Everything that exists must be either a material body whose existence is the subject of accidents and changes, and is acted upon by whatever is opposed to it; or not a body, and consequently not the subject of any of these things. Now, we have already proved, that God, (glory be to His incomprehensibility,) is not a body, and therefore is not subject to anything pertaining to materiality, from which He is infinitely removed.

Whatever is immaterial, and not subject to anything appertaining to matter, the traditions of the ancients call Mind. And whatever is exclusive of matter, and of what appertains thereto, must be knowing, and must know himself, because himself is ever present and known to him, and he is not dependent on anything but himself. And whatever knows himself must be living. Therefore God is Wise and Living.

Now, he who is wise is wise because of his wisdom; and he who is living is living because he has life. This is the mystery of the Trinity, which the Church confesses of the Adorable Essence: The Mind, Wisdom, and Life, Three co-essential proprieties in One, and One who is glorified in three proprieties. [The Church] has called the Mind, Father and Begetter, because He is the Cause of all, and First. [She] has called the Son, Wisdom and Begotten, because He is begotten of the Mind, and by Him everything was made and created. [She] has called Life the Holy Ghost, and Proceeding, because there is no other Holy Ghost but He. He who is Holy is unchangeable, according to the expositions of received expositors; and this is that which is declared by John the Divine, the son of Zebedee: "In the beginning was the Word;" and, "the Light is the life of man."

Now, as the reasonable soul has a three-fold energy, mind, word, and life, and is one and not three; even so should we conceive of the Three in One, and One in Three. The sun also, which is one in its disk, radiance, and heat, is another simile adduced by the second Theologus Paul, the chosen vessel:

"He is the brightness of His glory, and the Express Image of His Person;" and, again: "Christ, the power of God, and the wisdom of God."

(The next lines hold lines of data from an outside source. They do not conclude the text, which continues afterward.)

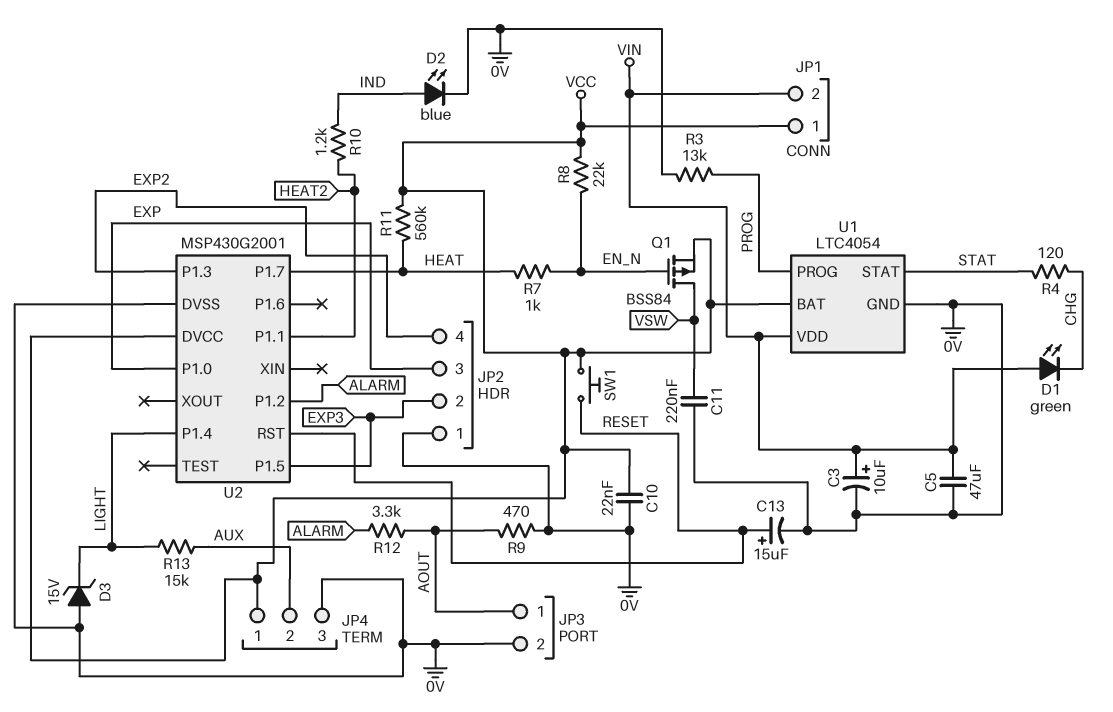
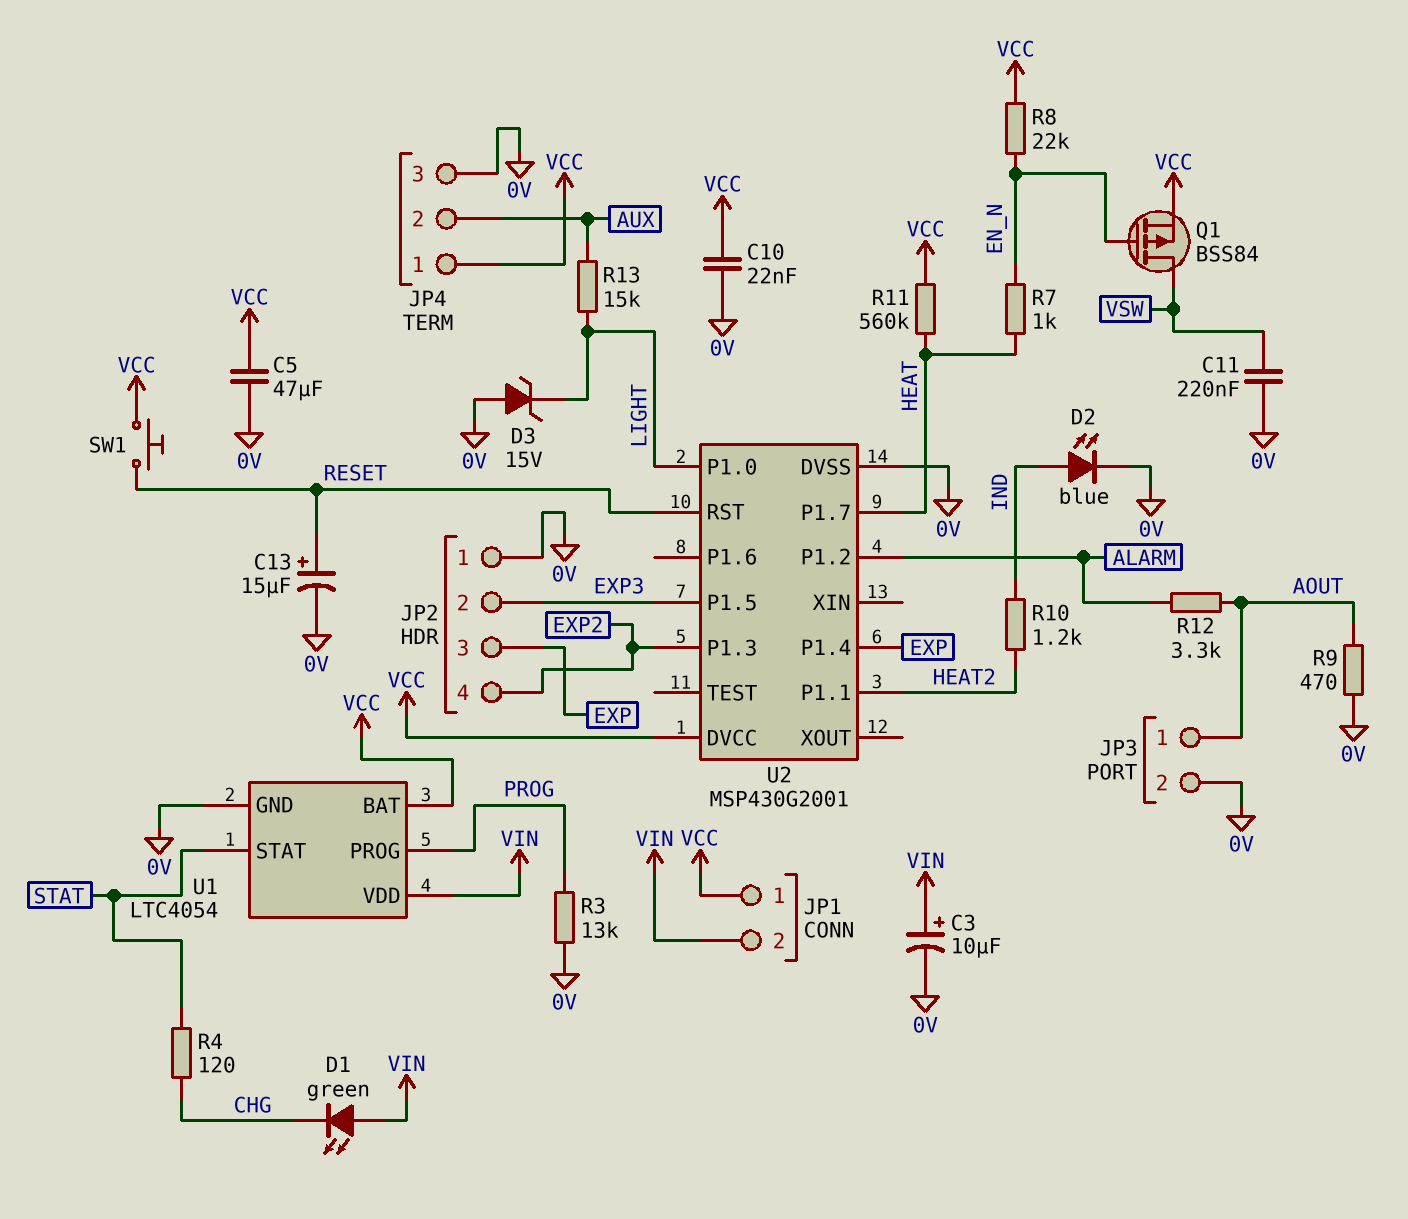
C5: 47uF (0V, VIN) -> 47uF (0V, VCC)
U2 pin P1.0: EXP -> LIGHT
U2 pin P1.4: LIGHT -> EXP

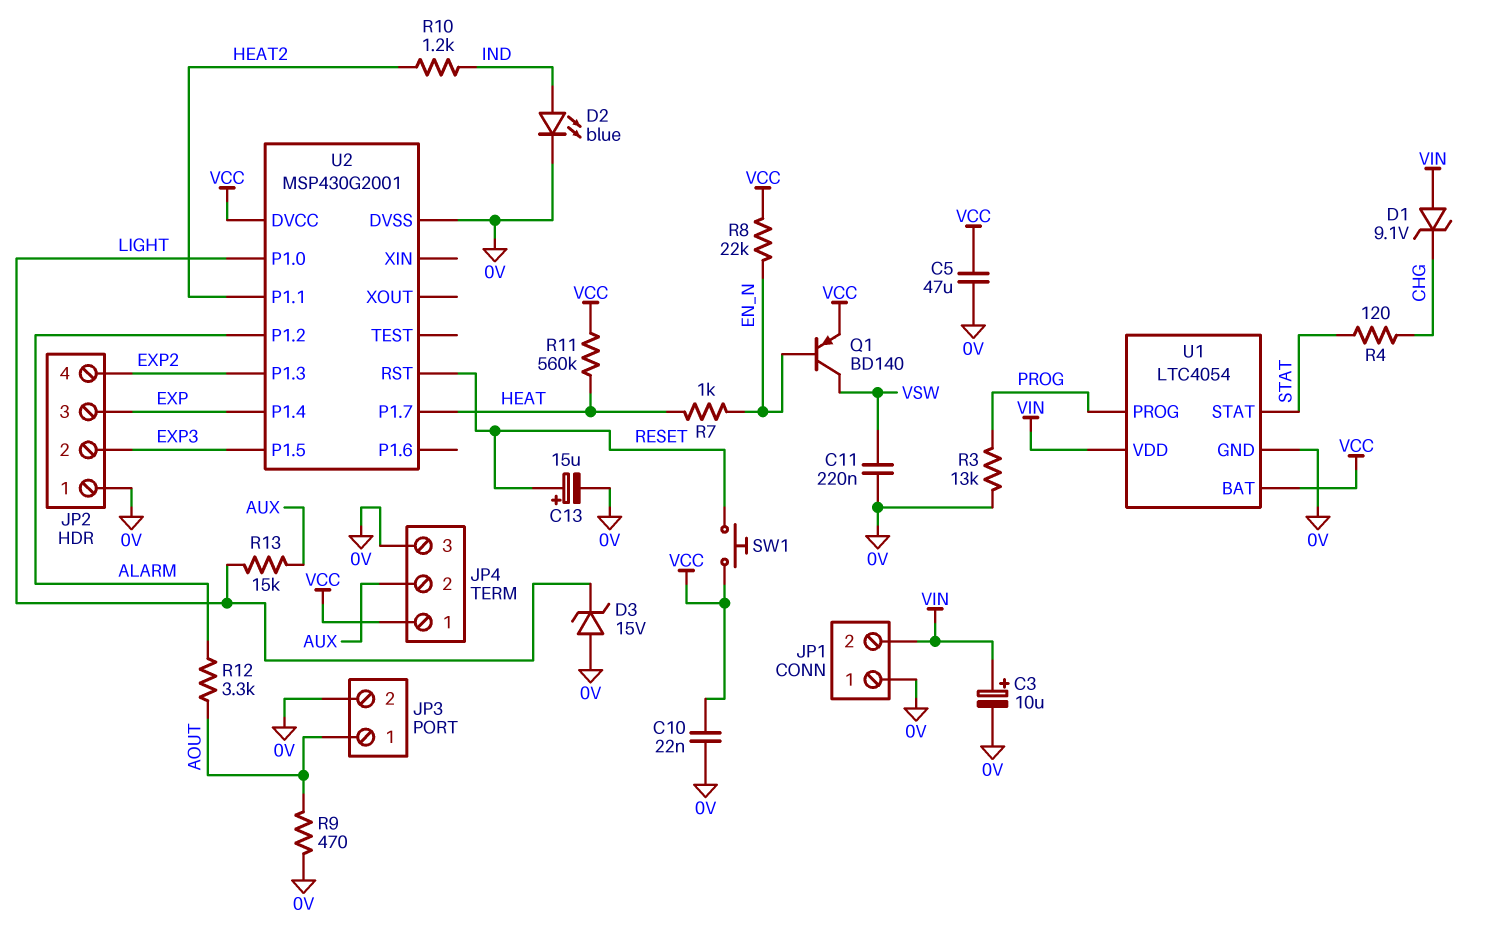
D1: LED green (A VIN, K CHG) -> zener 9.1V (A VIN, K CHG)
JP1 pin 1: VCC -> 0V
Q1: PMOS BSS84 (G EN_N, D VSW, S VCC) -> PNP BD140 (B EN_N, C VSW, E VCC)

Further, every thing that exists is either an accident or a substance. But the Self-existent can in no wise be susceptible of accidents. Therefore these three proprieties must be essential, and are on this account called persons, and not accidental powers, and do not cause any change or plurality in the essence of the Self-existent; for He is the Mind, the Same He is the Wisdom, the Same He is the Life, Who ever begat without cessation, and puts forth [makes to proceed] without distance [i.e. without removal from Himself.] These things [cessation and distance] are infinitely removed from Him, and appertain to bodies.

Now, there is no real likeness between created natures and the Nature of the Self-existent, and a simile does not in every thing resemble that which is compared by it; for then the simile and that which is compared by it would be the thing itself, and we [who have just instituted several comparisons] should not be unlike the man who attempts to compare a thing by the self-same thing.

The mystery of the Trinity is expressed in the words of the Old Testament: "Let us make man in our own image, after our likeness;" the occurrence of the letter noon three times in this sentence is an indication of the Trinity. The "Holy" thrice repeated in the seraphic hymn, as mentioned by Isaiah, joined with one "Lord," attests Three Persons in One Essence. The words of David, also, are of the same import: "By the Word of the Lord were the heavens made, and all the host of them by the breath of His mouth;" and many other like references. Let the heathen, then, and Jews who rail at the truth of the Catholic Church, on account of her faith in the Trinity, be confounded and put to shame. Here endeth the first part.